The install tech said the new software should address the issue of corrupt shows after the transfer to the 922.


----------



## P Smith

Perhaps new S1.01 what spooling from 119W tp19:


> PID=0870h
> DownloadID:0FWC
> Upgrading parts of new FW with filters: [4]
> 1533:'1[1-5]3[1-2]'&'APA1'-'ASQ1','S040'-'S101'
> S101:'firmware_03_17_2010.tgz' 'APV1'-'ASQ1','S040'-'S101'
> S101:'browser_04_01_2010.tgz' 'APV1'-'ASQ1','S040'-'S101'
> S101:'APA1'-'ASQ1','S040'-'S100'
> New FW:'*S101*','1533'
> List of BootStraps and BuildConfigs and SN: [1/1]
> '1[1-5]3[1-3]'&'XA[BCE-HJL-NQ-S].': {ViP922} R0000000001-R4000000000


 Check your 922 and reboot it if its IDs fit here.

At 129W tp30 same version spooling, but only for 411 devices with a version *AVA1*:


> PID=0871h
> DownloadID:04TD
> Upgrading parts of new FW with filters: [4]
> 1533:'1[1-5]3[1-2]'&'AVA1'-'AVA1','S101'-'S101'
> S101:'firmware_03_17_2010.tgz' 'AVA1'-'AVA1'
> S101:'browser_04_01_2010.tgz' 'AVA1'-'AVA1'
> S101:'AVA1'-'AVA1'
> New FW:'*S101*','1533'
> List of BootStraps and BuildConfigs and SN: [1/1]
> '1[1-5]3[1-3]'&'XA[BCE-HJL-NQ-S].': {ViP922} [411]


----------



## Stewart Vernon

P Smith said:


> Oops ! That very bad news.
> So, mentioned one time transfer from 622/722 EHD to 922 doesn't work, plus it's deleting recordings from EHD during the "transfer".


The corrupt recordings are a bug... but it sounds like the other part is working as they intended it.

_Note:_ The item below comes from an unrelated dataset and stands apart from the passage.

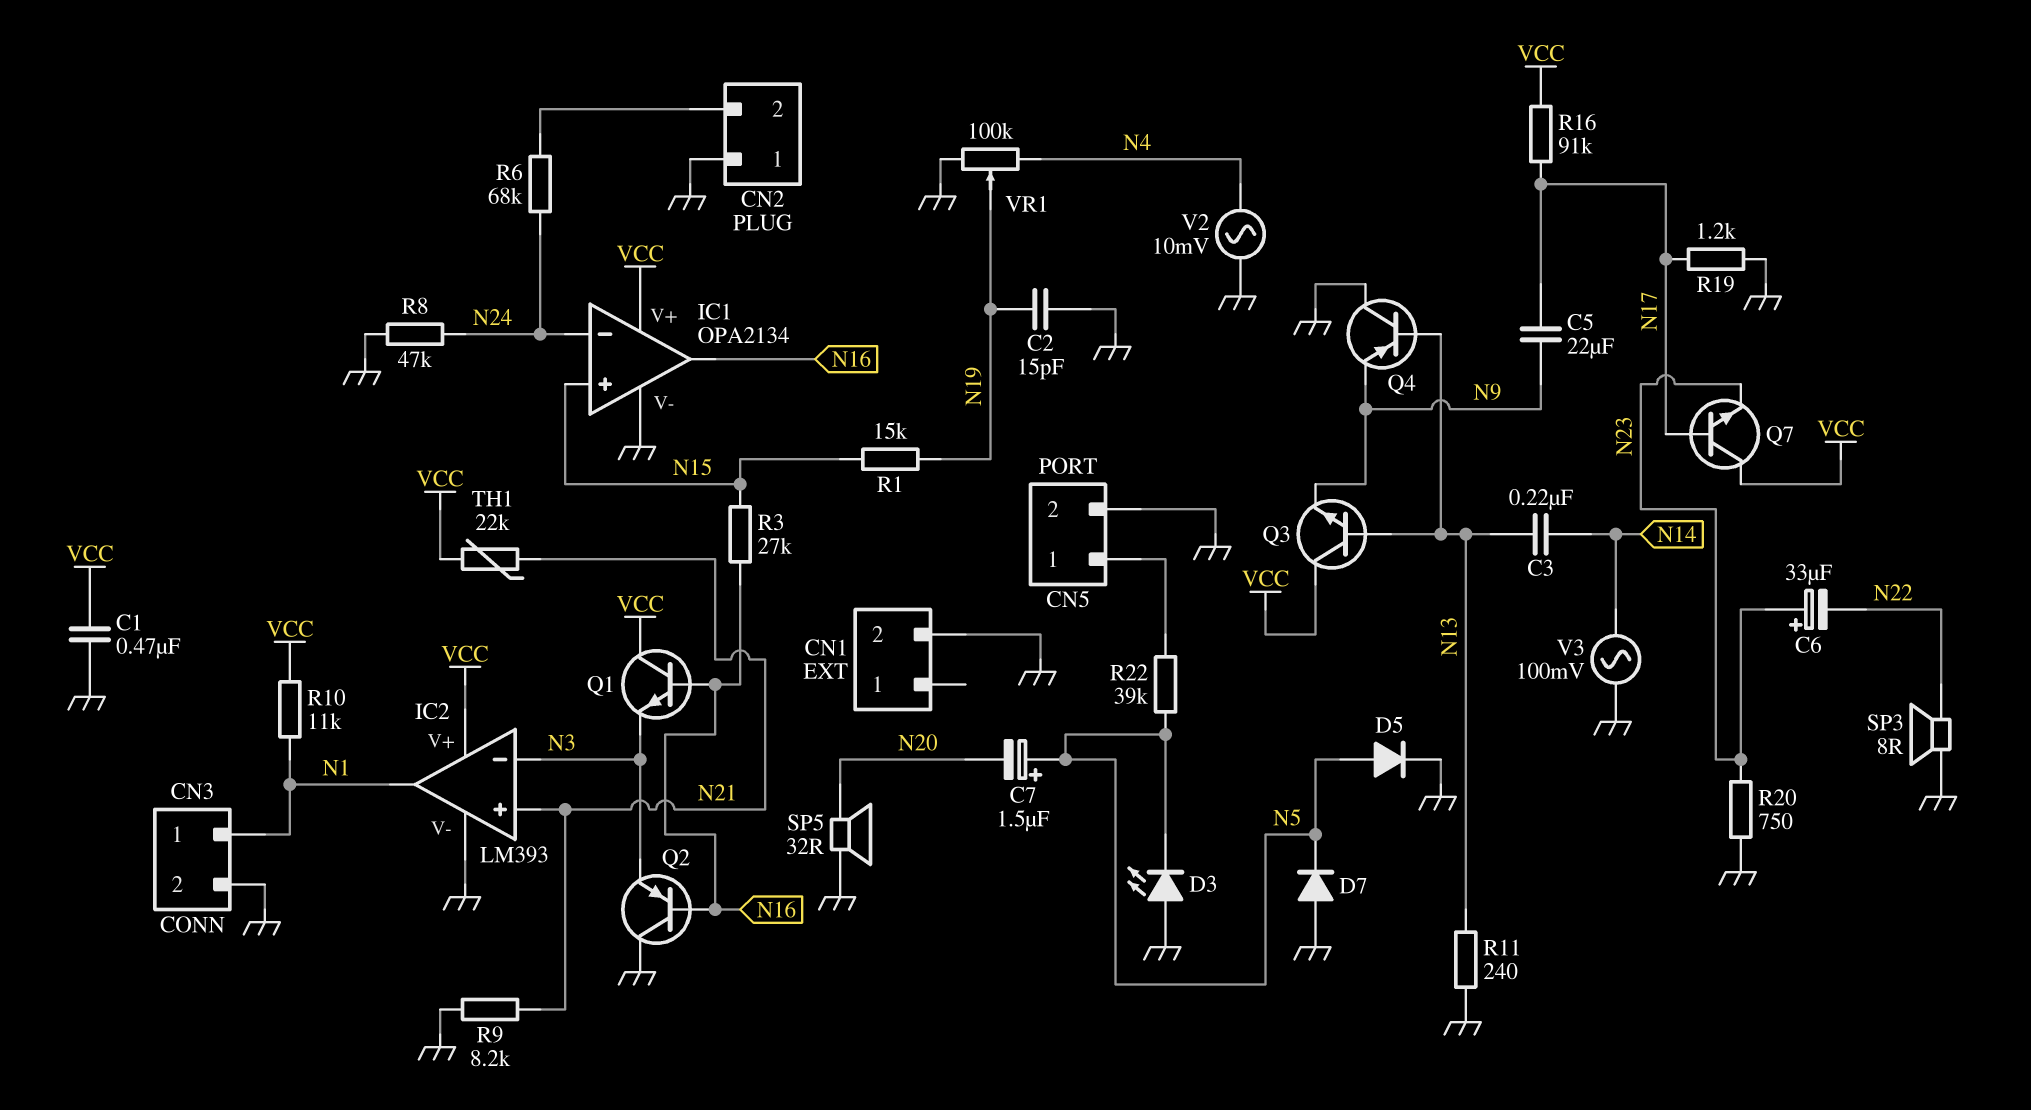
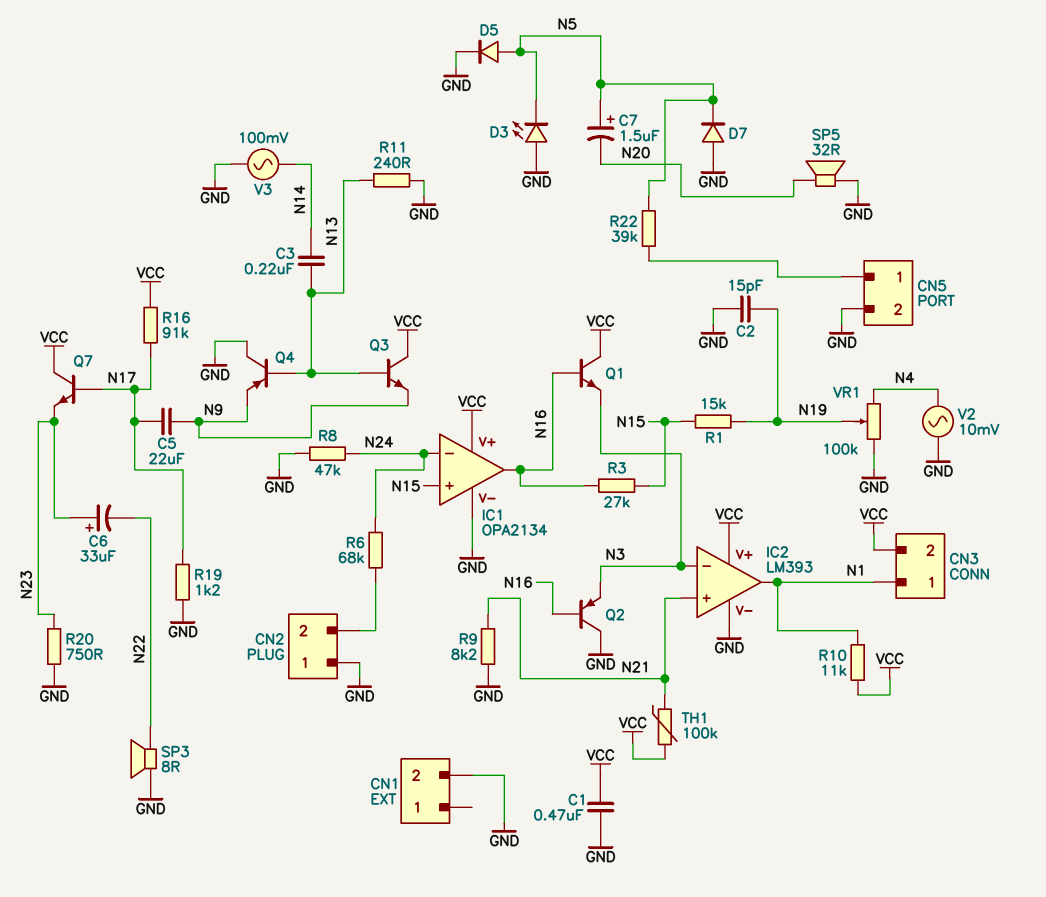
CN3 pin 2: GND -> VCC
TH1: 22k (N21, VCC) -> 100k (N21, VCC)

That's the definition of "transfer" to move from one place to another... so it would necessarily delete it from the EHD as part of the transfer to the 922.


----------



## P Smith

If your transfer corrupting recordings and deleting it from EHD, then it's DISASTER !


----------



## phrelin

Sounds to me like we're going to need a sticky thread on a software release pretty soon so everyone knows what version is doing what.


----------



## DustoMan

P Smith said:


> If your transfer corrupting recordings and deleting it from EHD, then it's DISASTER !

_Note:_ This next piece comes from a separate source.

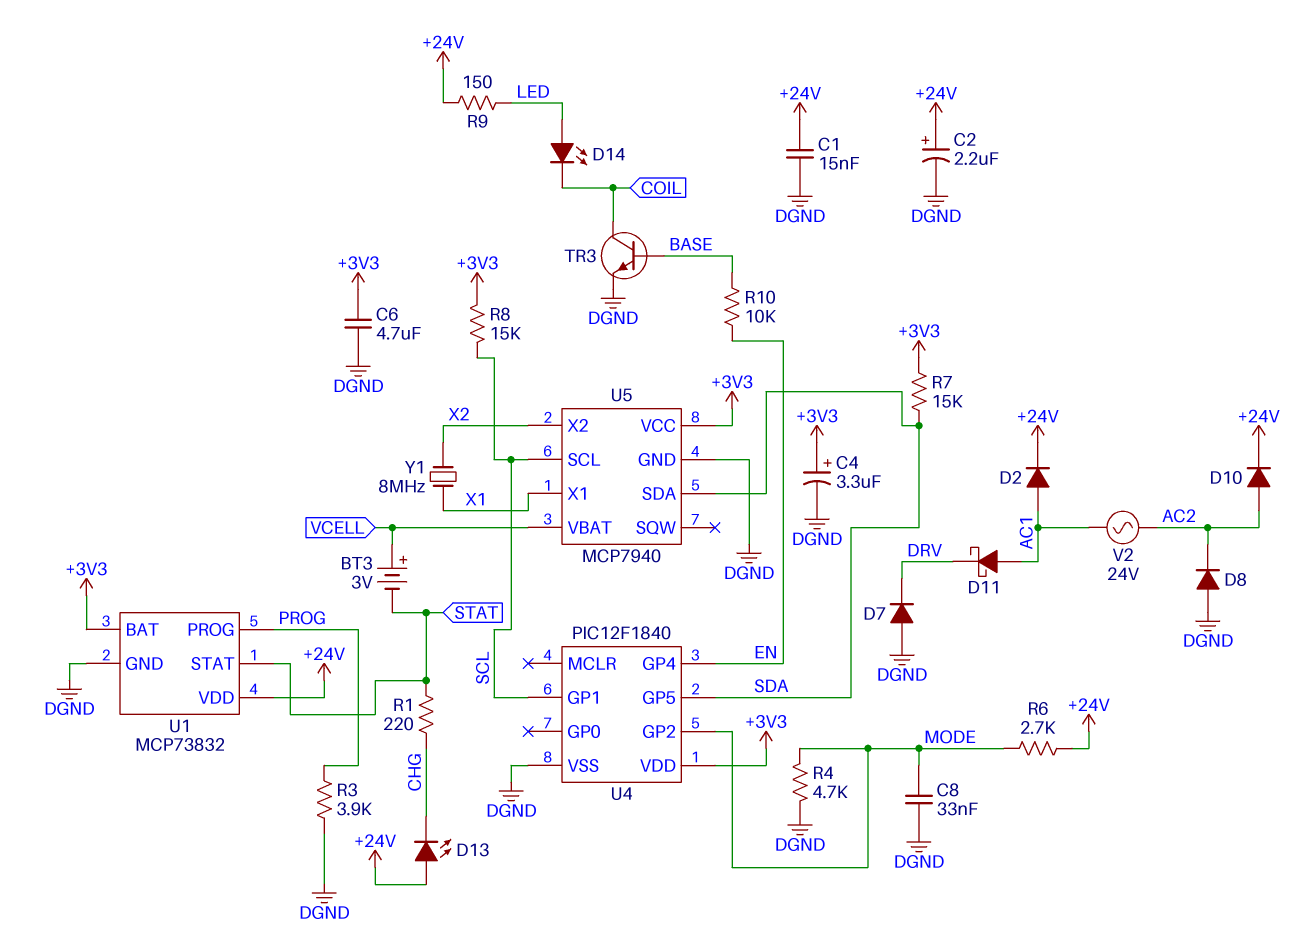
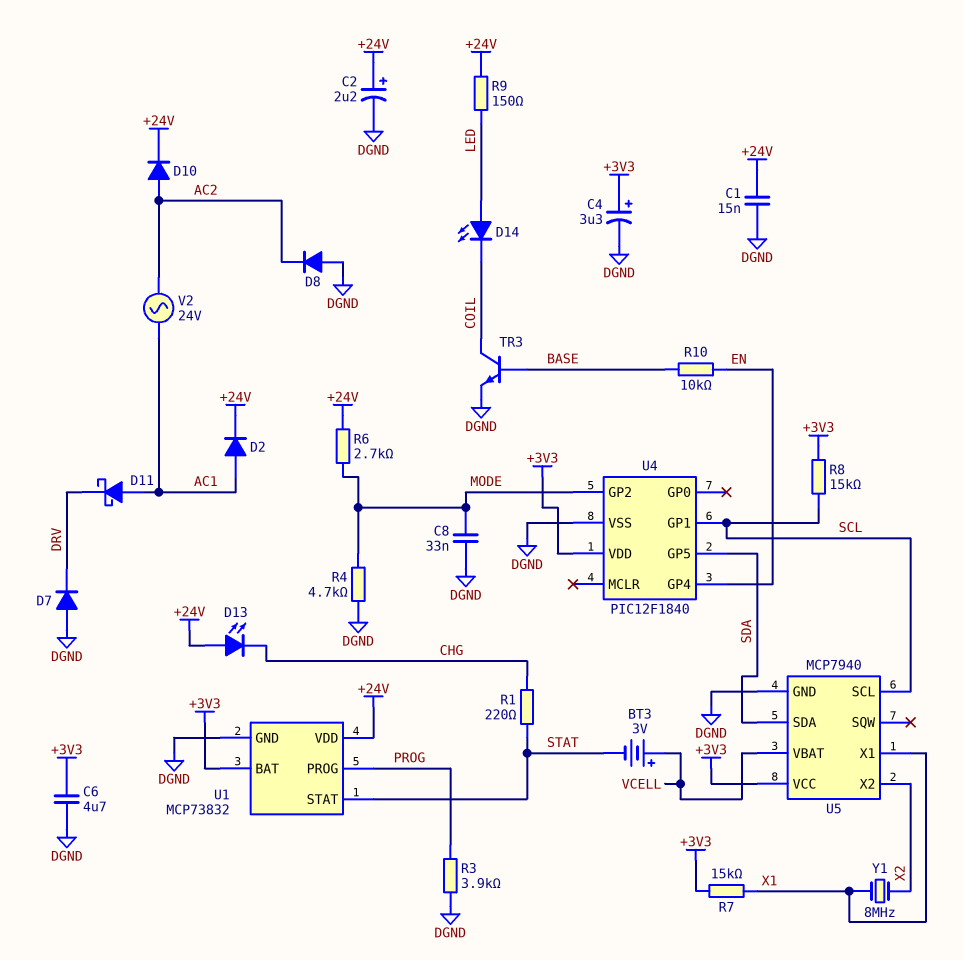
R7: 15k (+3V3, SDA) -> 15k (+3V3, X1)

It didn't occur to me until after I lost quite a few recordings that I could have backed them up onto a Linux laptop I have just sitting around doing nothing. :bang

Wasn't someone hear posting about how the UI didn't fit their TV? I had the same thing until my dad reminded me that his TV had an option to zoom in the picture a little to get rid of overscan. I looked at the menus on my Panasonic Plasma and sure enough... my TV had the same thing. I un-zoomed it and the UI fits perfect now!


----------



## dtvgone

The unit appeared to have been displaying GMT after initialization, and none of the setting menus had options to set the time zone. Tech support indicated that a hard reset might work, and it did.

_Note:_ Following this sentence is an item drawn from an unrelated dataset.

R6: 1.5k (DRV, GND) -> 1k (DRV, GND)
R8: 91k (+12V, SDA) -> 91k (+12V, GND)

The program guide was slightly off center, to left and down. The adjust display widget corrected that problem.

Sling to PC on home network is only SD, with Dolby Pro Logic II, despite adequate bandwidth. Laptop with HD display has BD-RE drive, is connected to Onkyo 7.1 receiver via SPDIF and plays Blu-Ray discs in DD. However, much better than prior TV2 SD from a 722 through an ATI 650 USB tuner.

Expect that EHD connectivity won't be usable until 1 or more software releases. Hopefully will get bidirectional transfer and view from EHD functionality with the release that fixes corrupted transfers. I haven't tried any transfers after reading the posts here about file corruption.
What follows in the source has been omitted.